I know the answer to the question, but instead of giving the code to complete it, I'll tell you one of the ways you might find it, as I completed that question myself.
When you asked this question, you completely forgot to mention that there was a sixth link: https://assess.joincyberdiscovery.com/challenge-files/get-flag?verify=j7fPvtmWLDY5qeYFuJtmKw%3D%3D&string=%3Cclock%20pts%3E
Notice at the end of that hyperlink it says 'clock pts', whereas all the other links have had something like clock-pt1 or clock-pt4. What if the clock pts refers to all of the different links at once such as you have to create a string out of all the previous links you've been given, replace the 'clock pts' in the string section of the hyperlink WITH the string you made from the separate links, which would then give you the code to complete the level?
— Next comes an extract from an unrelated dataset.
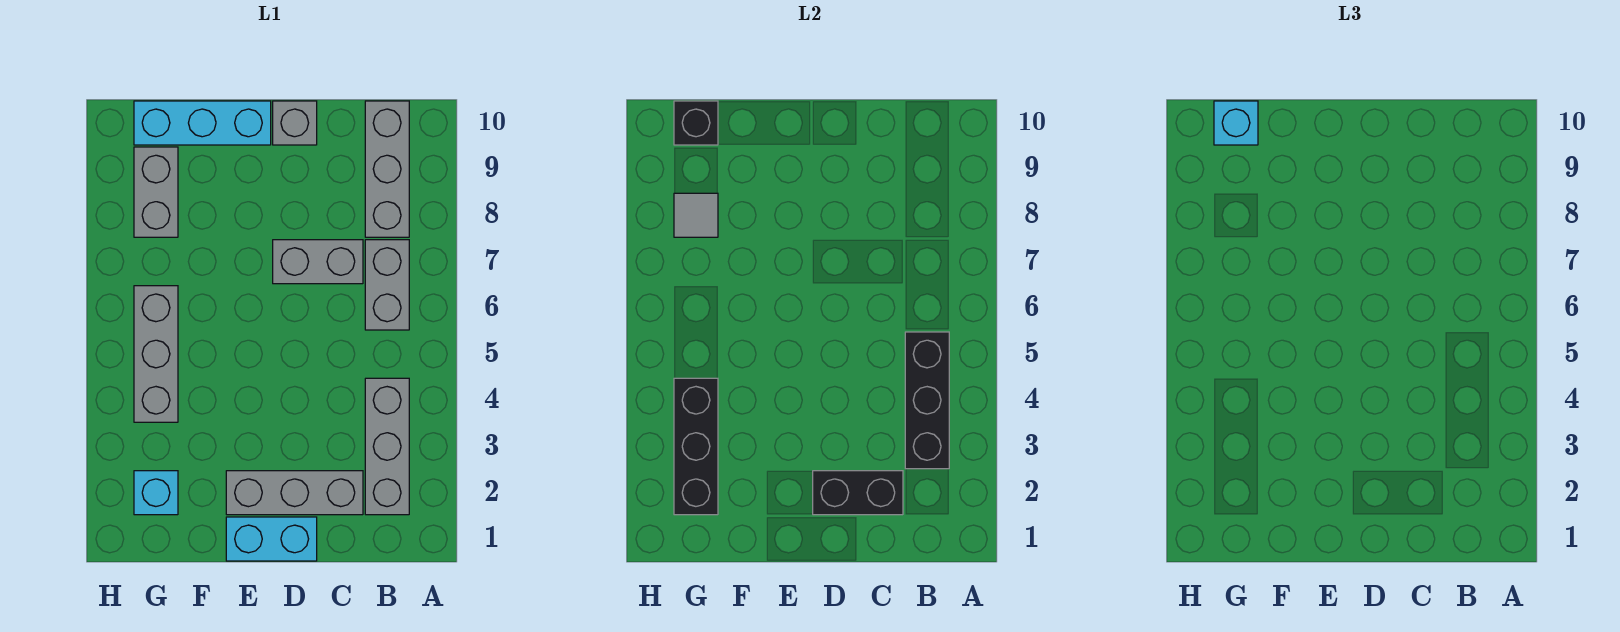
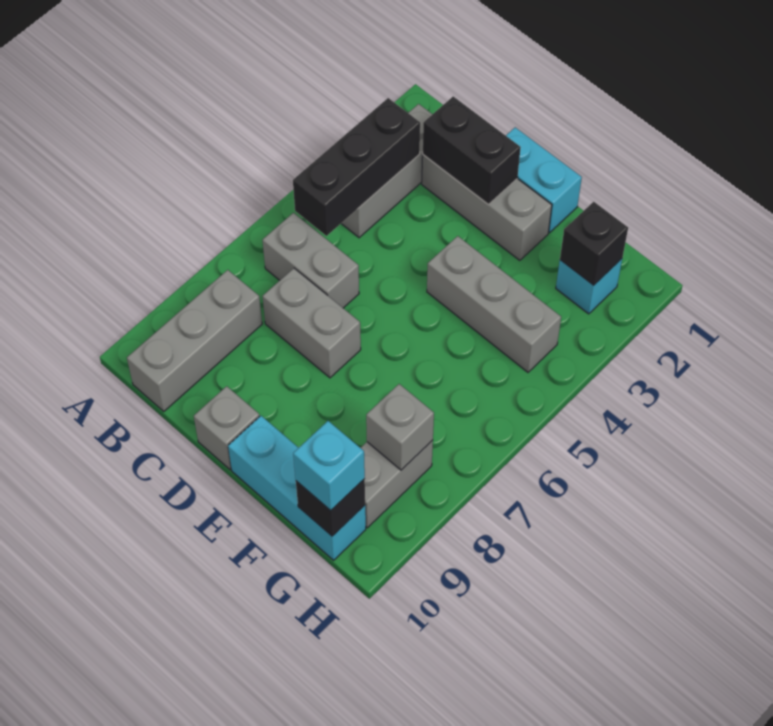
grey brick B6:B7 level 1 -> grey brick B6:C6 level 1
black brick G2:G4 level 2 -> black brick G2 level 2
grey brick G4:G6 level 1 -> grey brick E4:G4 level 1
grey tile G8 level 2 -> grey brick G8 level 2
Below is the code I used to get the answer. It requires the requests module, in case you want to use it. (Also, I'm not 100% certain it will work all the time, since the challenge is based on a timer, the program may not get all the strings in time before the clock change, so make sure to run the program after the timer has reset)
import requests
page1 = "https://assess.joincyberdiscovery.com/challenge-files/clock-pt1?verify=4VjvSgWQQ8yhhiYD9cePtg%3D%3D"
page1_content = requests.get(page1)
page1text = page1_content.text
page2 = "https://assess.joincyberdiscovery.com/challenge-files/clock-pt2?verify=4VjvSgWQQ8yhhiYD9cePtg%3D%3D"
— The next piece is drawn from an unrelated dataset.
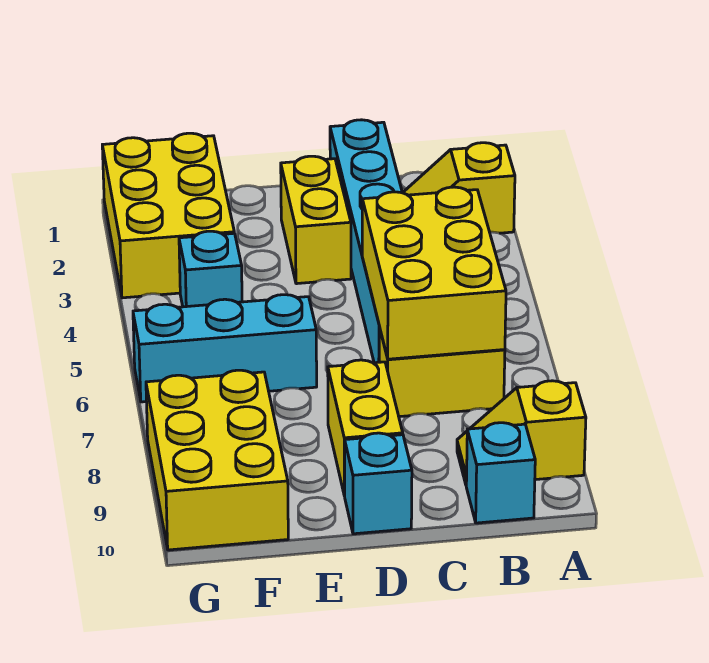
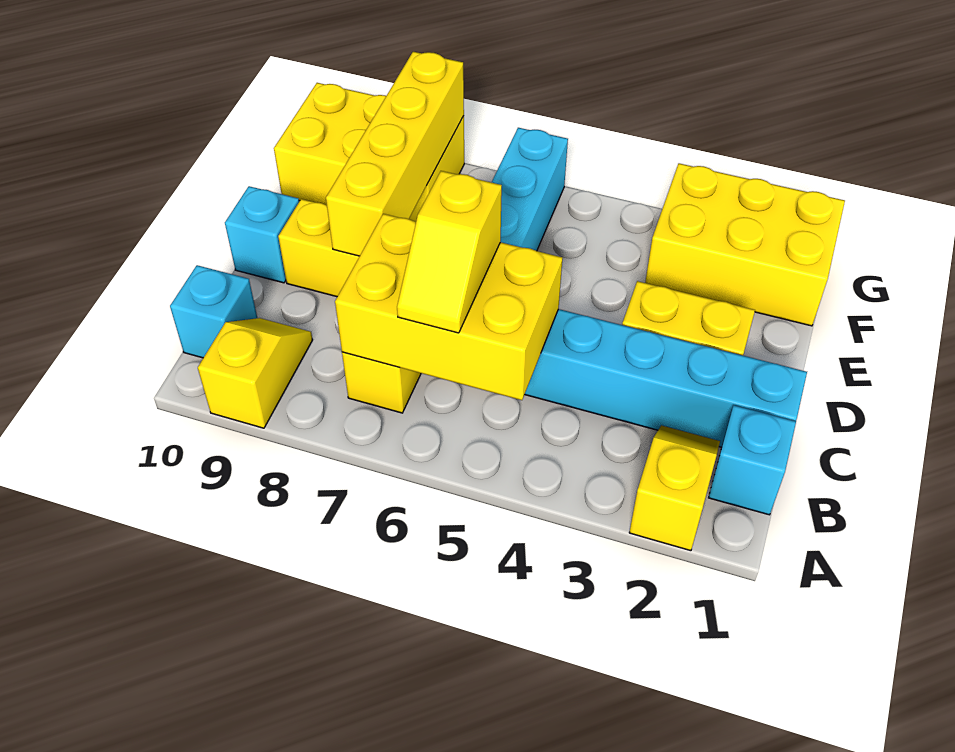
none -> yellow slope B6:C6 level 3 top C
none -> yellow brick D8:G8 level 2
cyan brick F4 level 1 -> cyan brick B1 level 1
page2_content = requests.get(page2)
page2text = page2_content.text
page3 = "https://assess.joincyberdiscovery.com/challenge-files/clock-pt3?verify=4VjvSgWQQ8yhhiYD9cePtg%3D%3D"
page3_content = requests.get(page3)
page3text = page3_content.text
page4 = "https://assess.joincyberdiscovery.com/challenge-files/clock-pt4?verify=4VjvSgWQQ8yhhiYD9cePtg%3D%3D"
page4_content = requests.get(page4)
page4text = page4_content.text
page5 = "https://assess.joincyberdiscovery.com/challenge-files/clock-pt5?verify=4VjvSgWQQ8yhhiYD9cePtg%3D%3D"
page5_content = requests.get(page5)
page5text = page5_content.text
code=(page1text + page2text + page3text + page4text + page5text)
page6= "https://assess.joincyberdiscovery.com/challenge-files/get-flag?verify=j7fPvtmWLDY5qeYFuJtmKw%3D%3D&string="+code
page6_content = requests.get(page6)
print(page6_content.text)
I have done something very similar with just as poor results at the end. I did, however, leave this running for a while and notice that the clock follow a pattern. Some time ago the clock read all as "aaaaaaaaaaaaaaa" then "aBaa1aafaa2aa3a" and "aDaafaaHaajaala". I'm going to wait for a full list and try suggesting the next clock sequence in the final URL. I'll get back to you if this works, just something to think about.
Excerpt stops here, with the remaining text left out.